Chasing the Cold Chasing the Cold
Experiences

Chasing the Cold

A Psychoanalytic Reading of “The Snow Queen”
Renata Lis

Where is the snow? Will it fall this winter, shrouding our cities and silencing the hubbub of the streets? The winter landscape endures most persistently in childhood fairy tales. It brings with it icy beauty, the promise of eternity, but also a sense of unrest. Let’s take a closer look at the primitive images and dreams reflected in the mirrors of many generations and the winter metaphors being challenged by the sun.

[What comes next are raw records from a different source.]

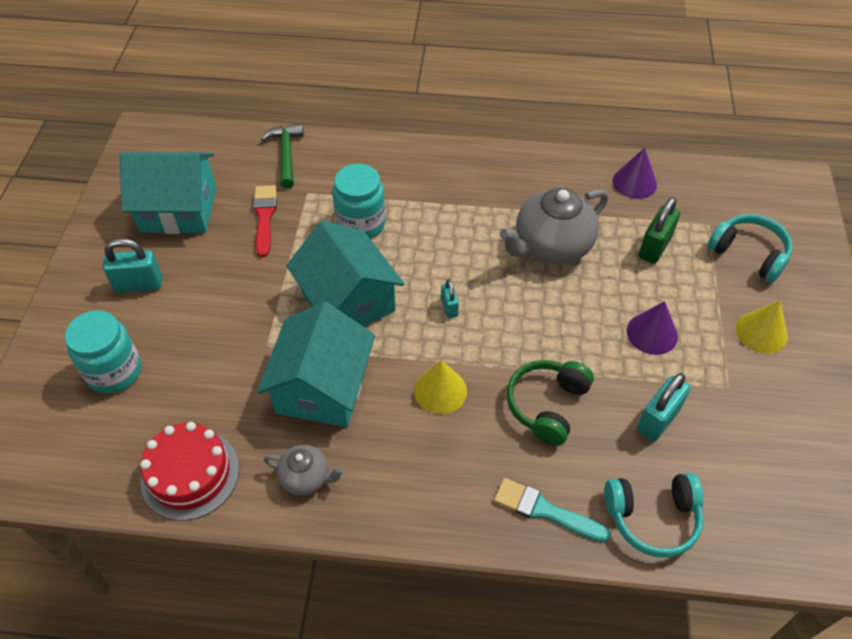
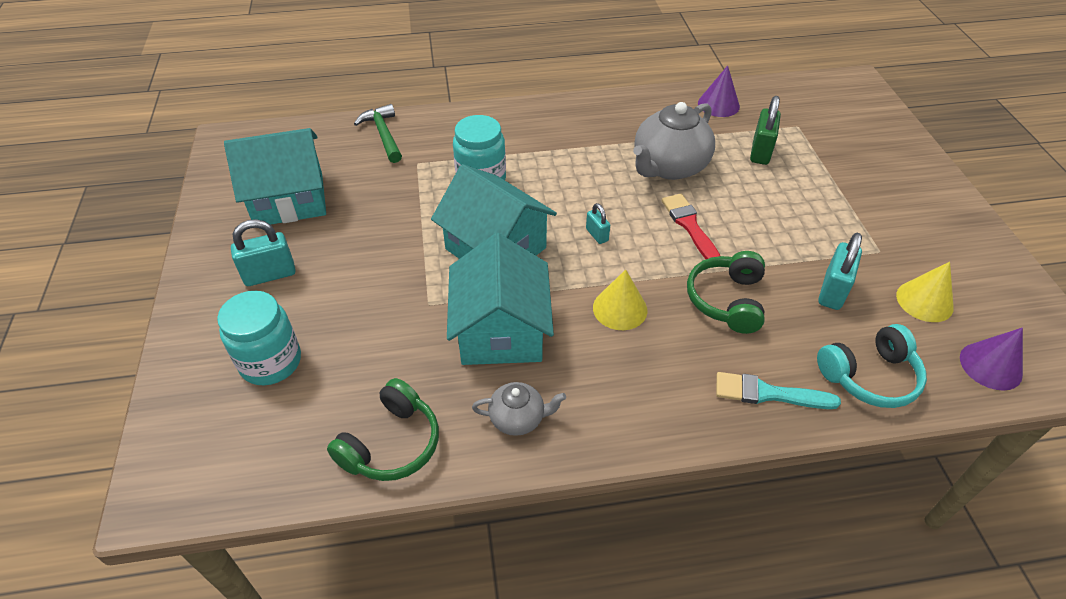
camera: 15 degrees left, 5 degrees down
(190, 474) = (391, 444): red cake -> green headphones
(264, 217) = (382, 191): red brush -> red brush (689, 226)
(652, 333) = (792, 220): purple cone -> purple cone (990, 366)
(749, 253) = (843, 142): turquoise headphones -> none
(761, 332) = (885, 201): yellow cone -> yellow cone (924, 301)

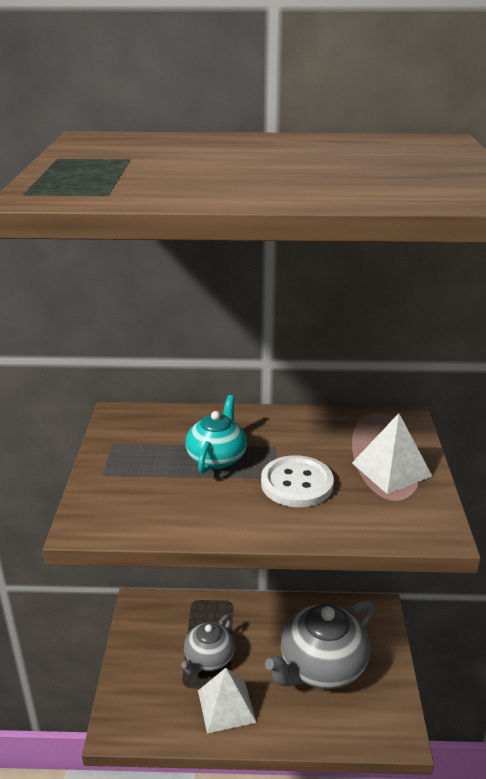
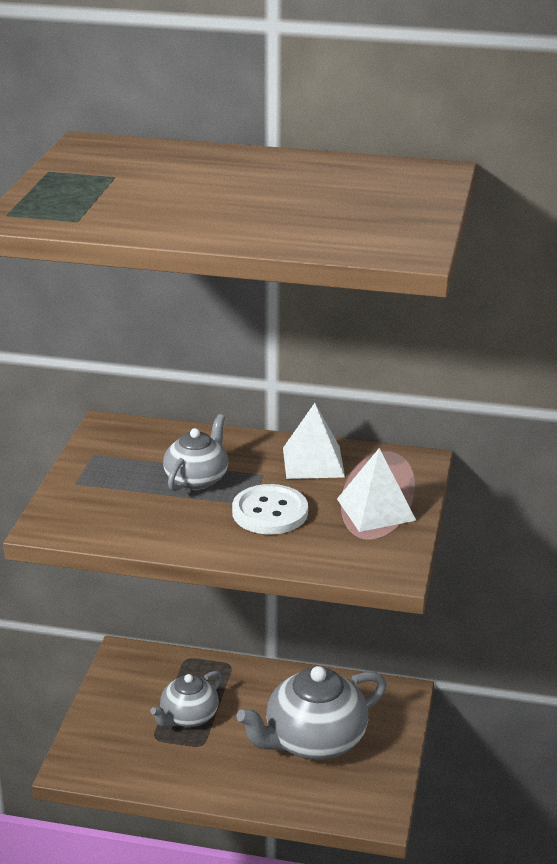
camera: 10 degrees right, 0 degrees up
(217, 457) = (197, 478): turquoise teapot -> grey teapot
(226, 706) = (195, 763): white pyramid -> white pyramid (313, 462)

There are some dreams that leave us with a single image on waking. This image, surrounded by a strong emotional aura, accompanies us throughout the day—we keep it deep inside, safe and sound. Every now and then, we check to make sure it’s still there; that it hasn’t faded or completely disappeared. For me, Hans Christian Andersen’s fairy tale The Snow Queen, which my mother used to read to me before bed when I was young, is a dream of the same kind. Much of the plot has long since escaped me, but the image of the icy queen was etched in me forever, like a shard of the broken mirror from Andersen’s story. Because dreams and fairy tales are basically the same world—kindred sanctuaries, removed from the dominion of daytime reason, where the unconscious thrives.